A delayed work to schedule vmstat_shepherd() is queued at periodic intervals for
internal working of vmstat core. This work and its timer end up waking an idle
cpu sometimes, as this always stays on CPU0.

Because we re-queue the work from its handler, idle_cpu() returns false and so
the timer (used by delayed work) never migrates to any other CPU.

This may not be the desired behavior always as waking up an idle CPU to queue
work on few other CPUs isn't good from power-consumption point of view.

In order to avoid waking up an idle core, we can replace schedule_delayed_work()
with a normal work plus a separate timer. The timer handler will then queue the
work after re-arming the timer. If the CPU was idle before the timer fired,
idle_cpu() will mostly return true and the next timer shall be migrated to a
non-idle CPU.

But the timer core has a limitation, when the timer is re-armed from its
handler, timer core disables migration of that timer to other cores. Details of
that limitation are present in kernel/time/timer.c:__mod_timer() routine.

Another simple yet effective solution can be to keep two timers with same
handler and keep toggling between them, so that the above limitation doesn't
hold true anymore.

This patch replaces schedule_delayed_work() with schedule_work() plus two
timers. After this, it was seen that the timer and its do get migrated to other
non-idle CPUs, when the local cpu is idle.

Tested-by: Vinayak Menon <vinmenon@codeaurora.org>
Tested-by: Shiraz Hashim <shashim@codeaurora.org>
Signed-off-by: Viresh Kumar <viresh.kumar@linaro.org>
---
This patch isn't sent to say its the best way forward, but to get a discussion
started on the same.

 mm/vmstat.c | 31 +++++++++++++++++++++++++------
 1 file changed, 25 insertions(+), 6 deletions(-)

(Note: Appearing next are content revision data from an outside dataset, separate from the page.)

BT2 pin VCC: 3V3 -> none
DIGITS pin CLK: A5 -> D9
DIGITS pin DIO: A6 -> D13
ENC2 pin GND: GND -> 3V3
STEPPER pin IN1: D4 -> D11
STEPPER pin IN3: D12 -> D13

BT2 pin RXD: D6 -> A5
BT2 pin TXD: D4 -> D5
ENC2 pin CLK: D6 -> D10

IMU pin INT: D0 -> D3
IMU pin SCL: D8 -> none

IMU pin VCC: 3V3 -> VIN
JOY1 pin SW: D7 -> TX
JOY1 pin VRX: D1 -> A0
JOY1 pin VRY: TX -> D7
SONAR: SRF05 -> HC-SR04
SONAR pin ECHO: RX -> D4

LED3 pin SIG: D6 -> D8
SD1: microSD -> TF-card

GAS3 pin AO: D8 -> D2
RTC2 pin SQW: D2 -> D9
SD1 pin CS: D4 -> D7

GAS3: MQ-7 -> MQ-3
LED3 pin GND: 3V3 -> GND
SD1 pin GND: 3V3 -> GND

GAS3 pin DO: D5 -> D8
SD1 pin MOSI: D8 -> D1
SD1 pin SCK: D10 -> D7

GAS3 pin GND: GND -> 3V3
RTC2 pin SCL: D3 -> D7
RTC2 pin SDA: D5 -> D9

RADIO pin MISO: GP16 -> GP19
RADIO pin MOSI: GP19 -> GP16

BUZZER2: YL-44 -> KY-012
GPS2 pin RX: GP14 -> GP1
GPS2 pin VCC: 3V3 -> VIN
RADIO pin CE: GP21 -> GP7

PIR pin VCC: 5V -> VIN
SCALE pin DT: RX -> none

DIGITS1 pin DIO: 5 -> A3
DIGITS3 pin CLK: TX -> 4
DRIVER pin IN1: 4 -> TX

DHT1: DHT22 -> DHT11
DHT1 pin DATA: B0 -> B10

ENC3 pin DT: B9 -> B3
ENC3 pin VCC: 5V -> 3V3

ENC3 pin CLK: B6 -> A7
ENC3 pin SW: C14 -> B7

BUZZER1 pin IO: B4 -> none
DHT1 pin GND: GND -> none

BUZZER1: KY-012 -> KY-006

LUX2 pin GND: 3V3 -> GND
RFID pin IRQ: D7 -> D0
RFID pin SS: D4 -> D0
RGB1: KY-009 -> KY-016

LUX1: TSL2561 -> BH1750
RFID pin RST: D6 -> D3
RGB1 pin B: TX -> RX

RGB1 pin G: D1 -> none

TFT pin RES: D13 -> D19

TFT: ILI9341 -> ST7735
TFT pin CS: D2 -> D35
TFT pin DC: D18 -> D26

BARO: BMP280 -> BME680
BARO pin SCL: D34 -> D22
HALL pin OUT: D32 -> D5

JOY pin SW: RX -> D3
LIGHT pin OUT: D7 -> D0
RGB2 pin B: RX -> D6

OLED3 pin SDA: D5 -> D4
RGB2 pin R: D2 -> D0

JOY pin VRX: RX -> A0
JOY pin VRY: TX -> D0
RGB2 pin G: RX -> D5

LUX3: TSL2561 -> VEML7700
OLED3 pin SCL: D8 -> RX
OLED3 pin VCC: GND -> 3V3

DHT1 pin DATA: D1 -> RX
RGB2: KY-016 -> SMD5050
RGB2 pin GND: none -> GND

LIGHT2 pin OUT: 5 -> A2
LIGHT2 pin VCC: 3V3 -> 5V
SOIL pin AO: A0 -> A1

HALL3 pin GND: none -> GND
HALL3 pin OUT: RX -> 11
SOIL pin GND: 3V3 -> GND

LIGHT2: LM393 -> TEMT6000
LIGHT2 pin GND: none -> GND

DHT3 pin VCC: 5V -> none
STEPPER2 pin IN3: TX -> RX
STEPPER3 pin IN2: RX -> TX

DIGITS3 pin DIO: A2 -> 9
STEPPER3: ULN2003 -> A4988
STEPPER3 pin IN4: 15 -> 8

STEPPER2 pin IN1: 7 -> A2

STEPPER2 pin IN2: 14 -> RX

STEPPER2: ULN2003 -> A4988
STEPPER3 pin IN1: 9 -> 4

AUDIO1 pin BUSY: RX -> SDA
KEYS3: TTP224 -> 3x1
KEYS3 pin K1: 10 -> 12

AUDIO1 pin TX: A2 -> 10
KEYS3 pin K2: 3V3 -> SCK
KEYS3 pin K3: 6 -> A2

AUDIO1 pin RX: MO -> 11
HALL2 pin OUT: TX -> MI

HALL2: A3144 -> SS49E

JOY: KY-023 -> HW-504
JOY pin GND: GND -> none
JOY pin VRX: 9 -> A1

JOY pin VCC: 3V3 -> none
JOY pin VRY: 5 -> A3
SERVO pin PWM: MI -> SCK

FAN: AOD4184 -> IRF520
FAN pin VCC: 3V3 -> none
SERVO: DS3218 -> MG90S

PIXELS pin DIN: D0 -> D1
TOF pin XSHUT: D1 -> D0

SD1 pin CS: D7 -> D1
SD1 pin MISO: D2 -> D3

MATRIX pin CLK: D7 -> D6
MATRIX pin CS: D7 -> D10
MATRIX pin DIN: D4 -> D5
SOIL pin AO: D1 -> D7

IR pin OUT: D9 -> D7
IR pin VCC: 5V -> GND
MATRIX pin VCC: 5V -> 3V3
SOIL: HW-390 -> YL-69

diff --git a/mm/vmstat.c b/mm/vmstat.c
index 4f5cd974e11a..d45e4243a046 100644
--- a/mm/vmstat.c
+++ b/mm/vmstat.c
@@ -1424,8 +1424,18 @@ static bool need_update(int cpu)
  * inactivity.
  */
 static void vmstat_shepherd(struct work_struct *w);
+static DECLARE_WORK(shepherd, vmstat_shepherd);
 
-static DECLARE_DELAYED_WORK(shepherd, vmstat_shepherd);
+/*
+ * Two timers are used here to avoid waking up an idle CPU. If a single timer is
+ * kept, then re-arming the timer from its handler doesn't let us migrate it.
+ */
+static struct timer_list shepherd_timer[2];
+#define toggle_timer() (shepherd_timer_index = !shepherd_timer_index,	\
+			&shepherd_timer[shepherd_timer_index])
+
+static void vmstat_shepherd_timer(unsigned long data);
+static int shepherd_timer_index;
 
 static void vmstat_shepherd(struct work_struct *w)
 {
@@ -1441,15 +1451,19 @@ static void vmstat_shepherd(struct work_struct *w)
 				&per_cpu(vmstat_work, cpu), 0);
 
 	put_online_cpus();
+}
 
-	schedule_delayed_work(&shepherd,
-		round_jiffies_relative(sysctl_stat_interval));
+static void vmstat_shepherd_timer(unsigned long data)
+{
+	mod_timer(toggle_timer(),
+		  jiffies + round_jiffies_relative(sysctl_stat_interval));
+	schedule_work(&shepherd);
 
 }
 
 static void __init start_shepherd_timer(void)
 {
-	int cpu;
+	int cpu, i = -1;
 
 	for_each_possible_cpu(cpu)
 		INIT_DELAYED_WORK(per_cpu_ptr(&vmstat_work, cpu),
@@ -1459,8 +1473,13 @@ static void __init start_shepherd_timer(void)
 		BUG();
 	cpumask_copy(cpu_stat_off, cpu_online_mask);
 
-	schedule_delayed_work(&shepherd,
-		round_jiffies_relative(sysctl_stat_interval));
+	while (++i < 2) {
+		init_timer(&shepherd_timer[i]);
+		shepherd_timer[i].function = vmstat_shepherd_timer;
+	};
+
+	mod_timer(toggle_timer(),
+		  jiffies + round_jiffies_relative(sysctl_stat_interval));
 }
 
 static void vmstat_cpu_dead(int node)
-- 
2.3.0.rc0.44.ga94655d


WARNING: multiple messages have this Message-ID (diff)
From: Viresh Kumar <viresh.kumar@linaro.org>
To: akpm@linux-foundation.org, hannes@cmpxchg.org, cl@linux.com
Cc: linaro-kernel@lists.linaro.org, linux-kernel@vger.kernel.org,
	vinmenon@codeaurora.org, shashim@codeaurora.org, mhocko@suse.cz,
	mgorman@suse.de, dave@stgolabs.net, koct9i@gmail.com,
	linux-mm@kvack.org, Viresh Kumar <viresh.kumar@linaro.org>
Subject: [RFC] vmstat: Avoid waking up idle-cpu to service shepherd work
Date: Thu, 26 Mar 2015 11:09:01 +0530	[thread overview]
Message-ID: <359c926bc85cdf79650e39f2344c2083002545bb.1427347966.git.viresh.kumar@linaro.org> (raw)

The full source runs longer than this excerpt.